12 diciembre 2011, lunes. III semana de Adviento



DE LA PALABRA DEL DIA
Oráculo De Balaán […]oráculo del hombre de ojos perfectos. Oráculo del que escucha  palabras de Dios y contempla visiones del Altísimo. Nm 24,15

¿Cómo vivir esta Palabra?
La tradición cristiana ha leído este oráculo de Balaán  en clave mesiánica. Cristo mismo es la estrella que irradia la infinita belleza del Altísimo. A su luz vemos la luz (Sal 36,10). Las moradas del corazón que lo acoge son como áloes seculares plantados por el Señor, como cedros majestuosos que se elevan a los cielos.

El áloe, como es sabido, es símbolo de longevidad, el cedro de fuerza y grandiosidad, atributos de quien recibe la bendición de Dios en Cristo Jesús. En Él se nos da en verdad  el ser  fuertes, vitales y fecundos, como árboles frondosos que en el devenir del tiempo, revestidos de eternidad, dan frutos abundantes, en perenne juventud.

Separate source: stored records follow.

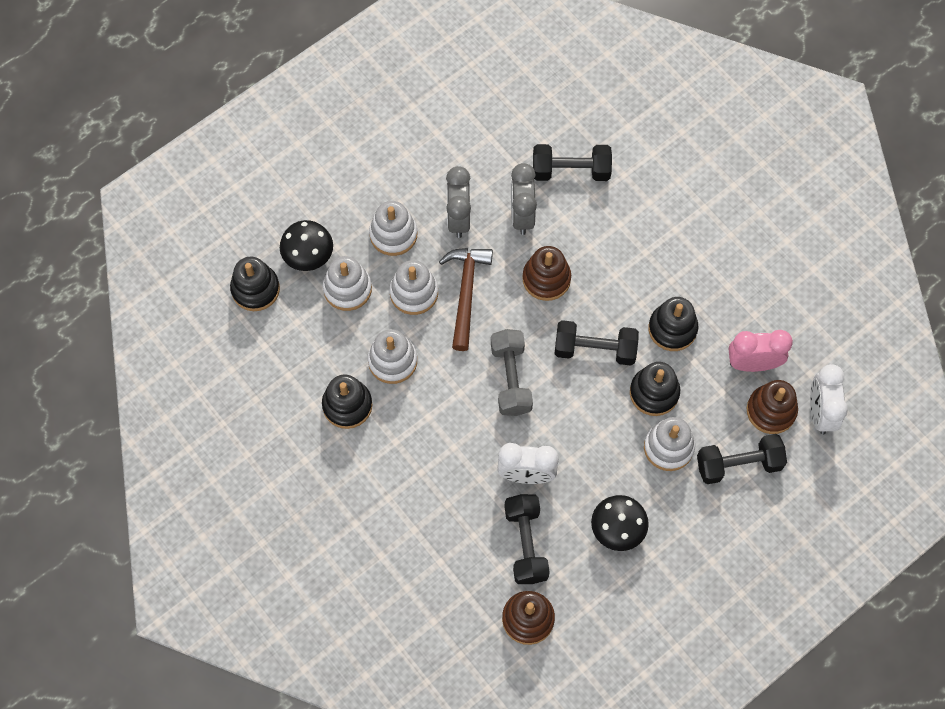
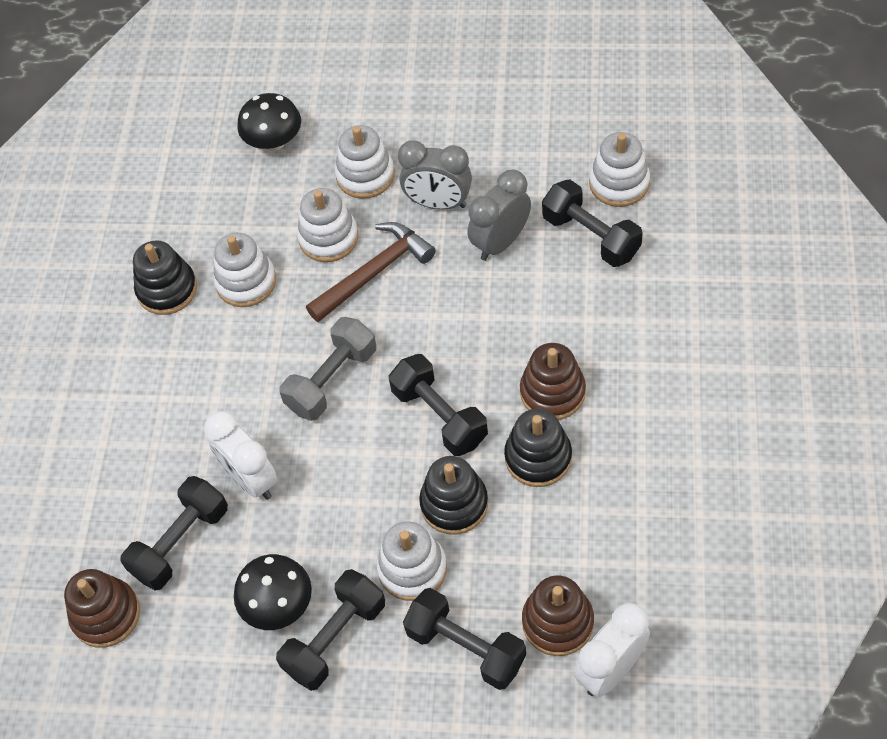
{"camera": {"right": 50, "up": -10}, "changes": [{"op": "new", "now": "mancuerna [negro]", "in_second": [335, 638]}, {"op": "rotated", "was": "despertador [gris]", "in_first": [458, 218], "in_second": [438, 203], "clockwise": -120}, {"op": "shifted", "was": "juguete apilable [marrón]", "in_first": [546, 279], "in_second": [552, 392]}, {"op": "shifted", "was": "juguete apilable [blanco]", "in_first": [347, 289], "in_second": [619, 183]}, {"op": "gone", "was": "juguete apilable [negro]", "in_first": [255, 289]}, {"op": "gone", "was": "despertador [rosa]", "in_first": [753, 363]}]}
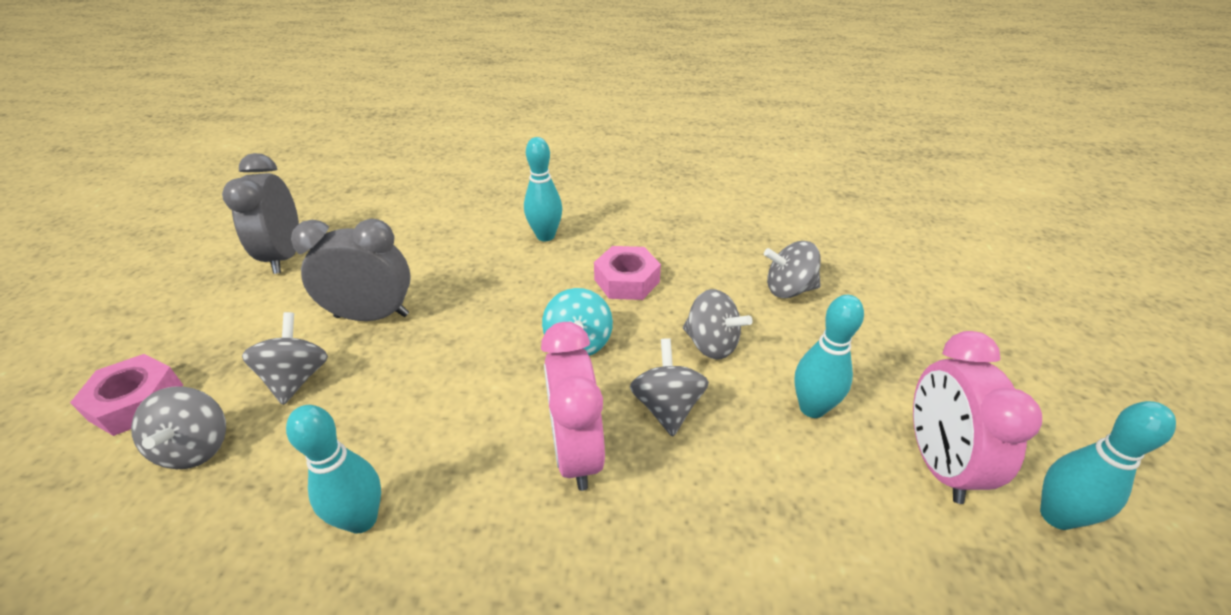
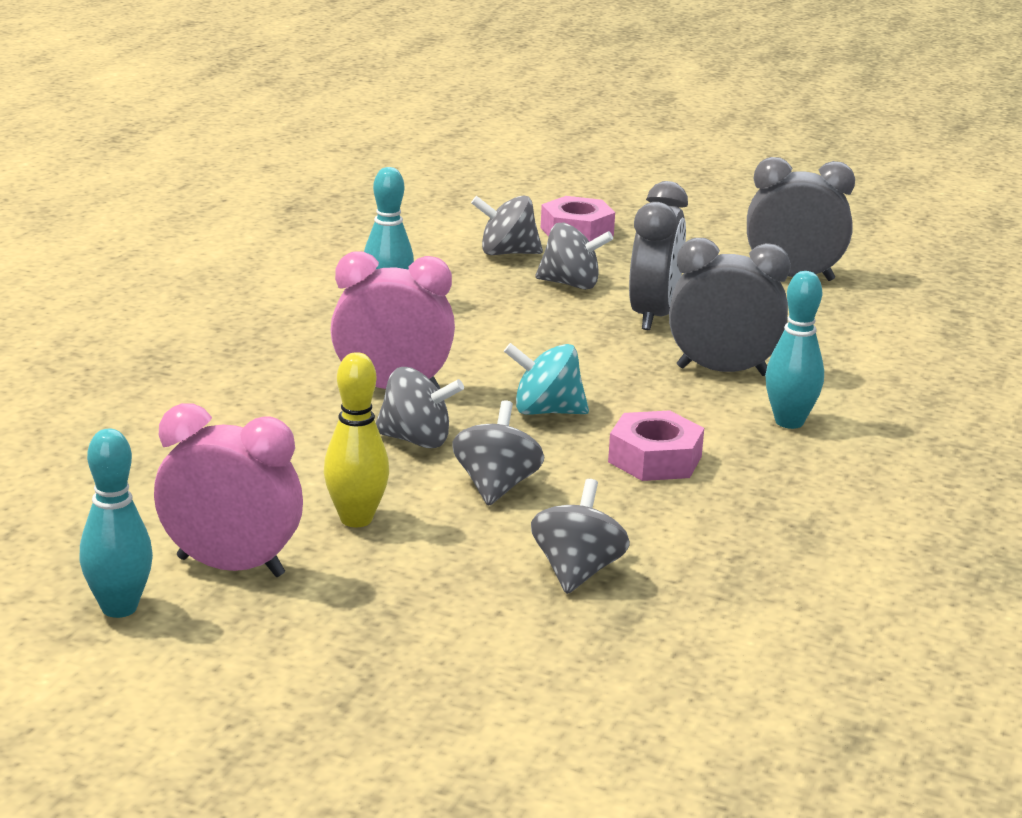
{"camera": {"right": 105, "up": -15}, "changes": [{"op": "repainted", "was": "bolo [turquesa]", "now": "bolo [amarillo]", "in_first": [812, 408], "in_second": [356, 519]}, {"op": "rotated", "was": "peonza [gris]", "in_first": [711, 344], "in_second": [496, 486], "clockwise": 135}, {"op": "new", "now": "despertador [gris]", "in_second": [722, 371]}]}
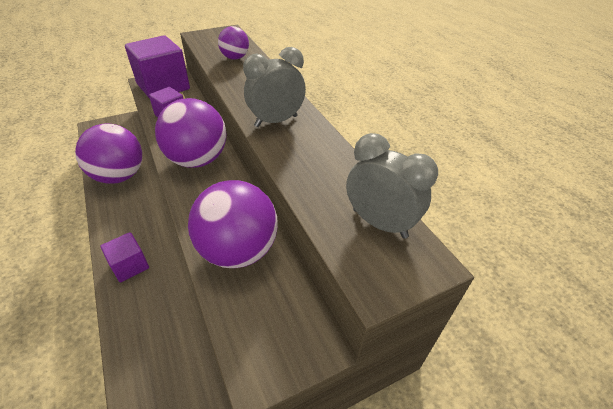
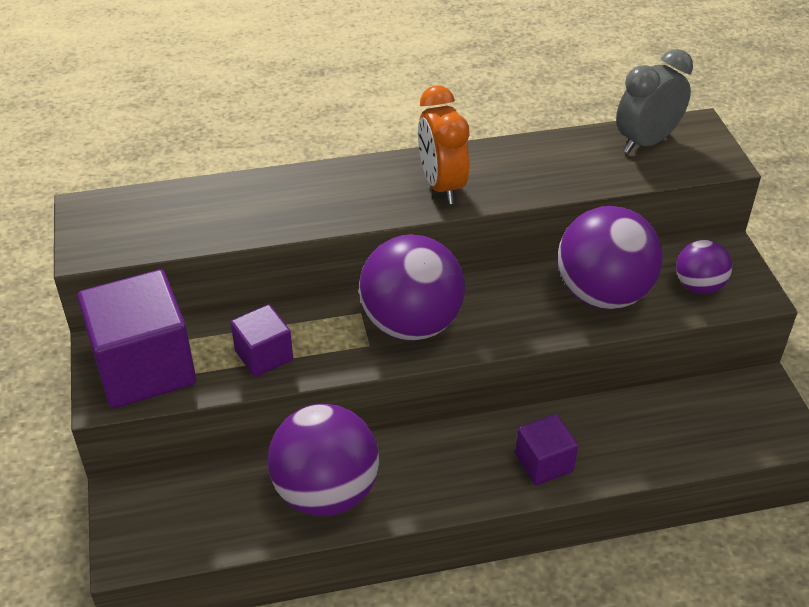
{"camera": {"right": -75, "up": 0}, "changes": [{"op": "repainted", "was": "despertador [gris]", "now": "despertador [naranja]", "in_first": [276, 121], "in_second": [442, 186]}, {"op": "shifted", "was": "pelota [morado]", "in_first": [235, 58], "in_second": [699, 286]}]}
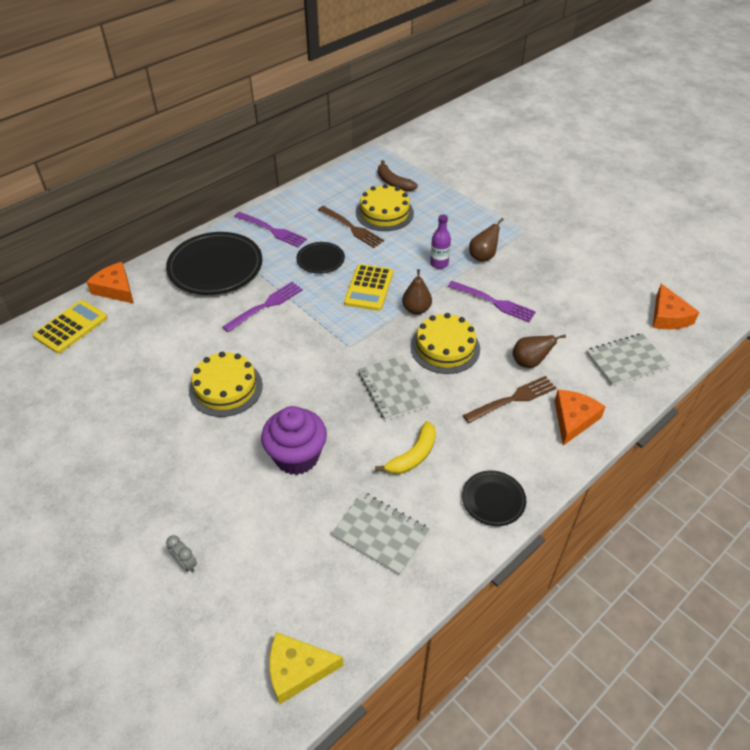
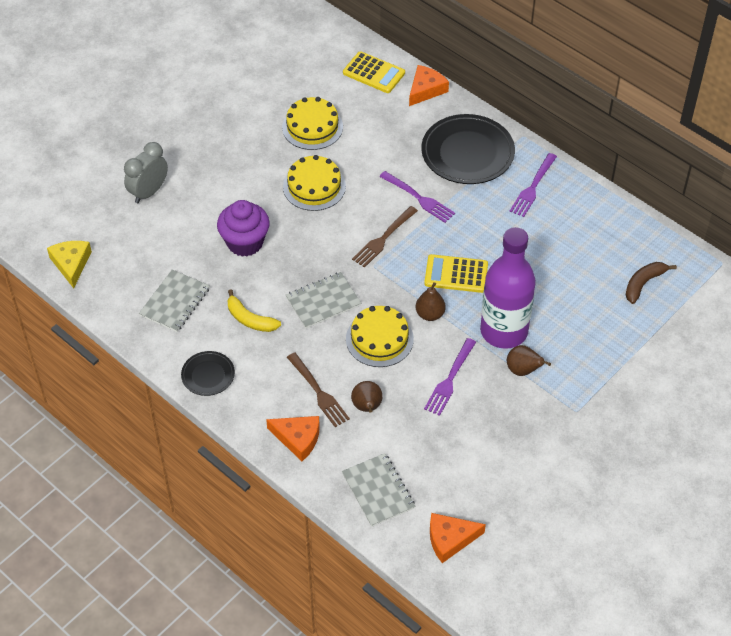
{"camera": {"right": 85, "up": 5}, "changes": [{"op": "scaled", "was": "despertador [gris]", "in_first": [185, 564], "in_second": [148, 192], "ratio": 2.03}, {"op": "shifted", "was": "tarta [amarillo]", "in_first": [384, 213], "in_second": [312, 127]}, {"op": "shifted", "was": "tenedor [marrón]", "in_first": [352, 228], "in_second": [383, 239]}, {"op": "scaled", "was": "botella [morado]", "in_first": [439, 264], "in_second": [504, 331], "ratio": 2.41}, {"op": "gone", "was": "plato [negro]", "in_first": [320, 260]}]}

Ciertamente, nosotros, como los cedros y el áloe, permaneceremos tales sólo si dirigimos la mirada hacia el desierto, lugar espiritual de silencio adorante, en el que Dios se complace manifestarse, y nos introduce en su misterio de amor que salva, liberados del velo de nuestra soberbia que impide  la vista y oscurece el corazón.


 Hoy, al entrar en mi corazón, como cedro plantado a lo largo de cursos de agua, me dejaré iluminar por la Luz  que en mí es fuente de vida. Dejaré caer los velos de la banalidad de mis hábitos, que reducen  la  Navidad a distraída profesión de fe o a fútiles regalos.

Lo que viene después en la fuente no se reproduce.